«Qui donc pourrait s'attarder un instant à de telles visions? Qui donc oserait faire cette injure au bon sens public et à la clairvoyance nationale? Il n'est pas un seul de nos soldats, il n'est pas un seul citoyen, il n'est pas une seule femme de France qui ne comprenne clairement que tout l'avenir de notre race, et non seulement son honneur, mais son existence même, sont suspendus aux lourdes minutes de cette guerre inexorable. Nous avons la volonté de vaincre, nous avons la certitude de vaincre. Nous avons confiance en notre force et en celle de nos alliés comme nous avons confiance en notre droit.

«Non, non, que nos ennemis ne s'y trompent pas! Ce n'est pas pour signer une paix précaire, trève inquiète et fugitive entre une guerre écourtée et une guerre plus terrible, ce n'est pas pour rester exposée demain à de nouvelles attaques et à des périls mortels que la France s'est levée tout entière, frémissante, aux mâles accents de la Marseillaise.

«Ce n'est pas pour préparer l'abdication du pays que toutes les générations rapprochées ont formé une armée de héros, que tant d'actions d'éclat sont, tous les jours, accomplies, que tant de familles portent des deuils glorieux et font stoïquement à la Patrie le sacrifice de leurs plus chères affections. Ce n'est pas pour vivre dans l'abaissement et pour mourir bientôt dans les remords que le peuple français a déjà contenu la formidable ruée de l'Allemagne, qu'il a rejeté de la Marne sur l'Yser l'aile droite de l'ennemi maîtrisé, qu'il a réalisé, depuis près d'un an, tant de prodiges de grandeur et de beauté

Voilà, éloquemment exprimé, notre devoir: venger nos morts, réparer nos ruines, refaire la France intégrale, nous prémunir efficacement contre le retour périodique des provocations! Mais la France serait-elle intégrale sans l'Alsace-Lorraine, et serait-elle en sécurité s'il restait un seul canon allemand sur la rive gauche du Rhin?

* * * * *

Le statut religieux de l'Alsace-Lorraine.

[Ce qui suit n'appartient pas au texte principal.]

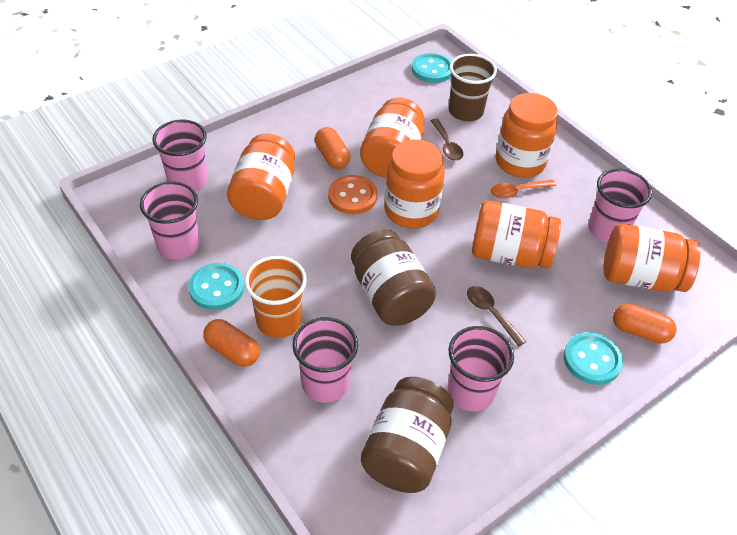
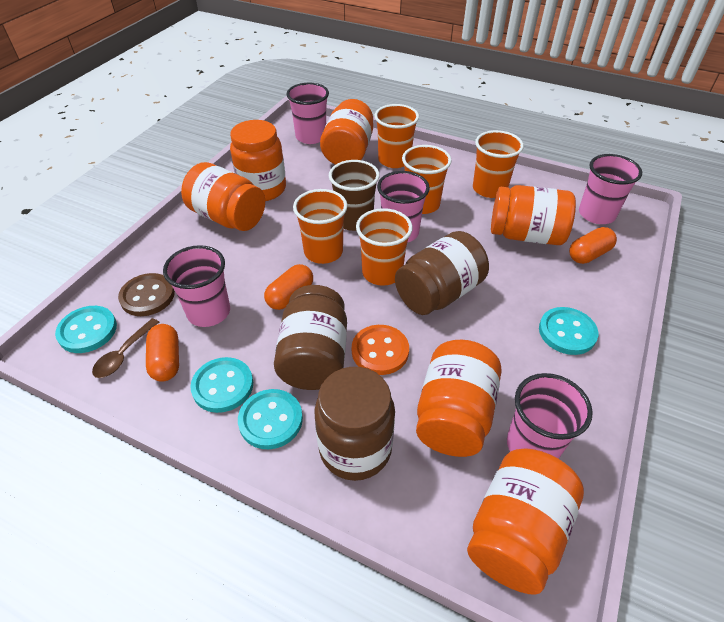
brown button: 0 -> 1
brown jar: 2 -> 3
brown spoon: 2 -> 1
orange cup: 1 -> 5
orange spoon: 1 -> 0
turquoise button: 3 -> 4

J'aborde ici une question délicate qui s'agite au plus intime des âmes alsaciennes et lorraines, dans le tréfonds de leur conscience. Les populations riveraines du Rhin et de la Moselle ont des traditions religieuses auxquelles elles sont profondément attachées. Ce serait pour elles une croix très dure, si elles perdaient, en venant à nous, la liberté d'y conformer leur conduite. Rien n'est plus angoissant pour des âmes libres que de sentir un antagonisme s'élever entre leur patriotisme et leur foi. S'il pouvait y avoir chez nos frères une hésitation à se rattacher à la France, elle viendrait de cette crainte.

M. Franck-Chauveau, ancien vice-président du Sénat, a traité cette question dans ces paroles d'une largeur de vues et d'une franchise courageuses:

«Sans doute, si les populations rhénanes deviennent nôtres, nous devrons apporter dans nos rapports avec elles une sagesse et un doigté auxquels beaucoup de politiciens ne sont pas habitués. On prétend qu'un certain nombre de nos parlementaires s'inquiètent des sentiments religieux de cette population, et qu'ils y trouveraient une objection contre l'annexion des pays rhénans. En effet, ces pays sont catholiques, et le Centre, au Reichstag, est composé surtout des représentants des provinces rhénanes. On raconte même qu'un de nos députés radicaux-socialistes, parlant des Alsaciens-Lorrains, témoignait une certaine appréhension et posait cette incroyable question: «Mais comment voteront-ils?»

«Nous avons peine à le croire. Si, après les épreuves que nous traversons, après l'union autour du drapeau, après l'exaltation unanime des âmes dans le sacrifice, après l'aspiration de tous vers un objet idéal sublime, les luttes religieuses devaient renaître, si les persécutions contre tel ou tel groupe de Français devaient continuer, ce serait triste et ce serait grave.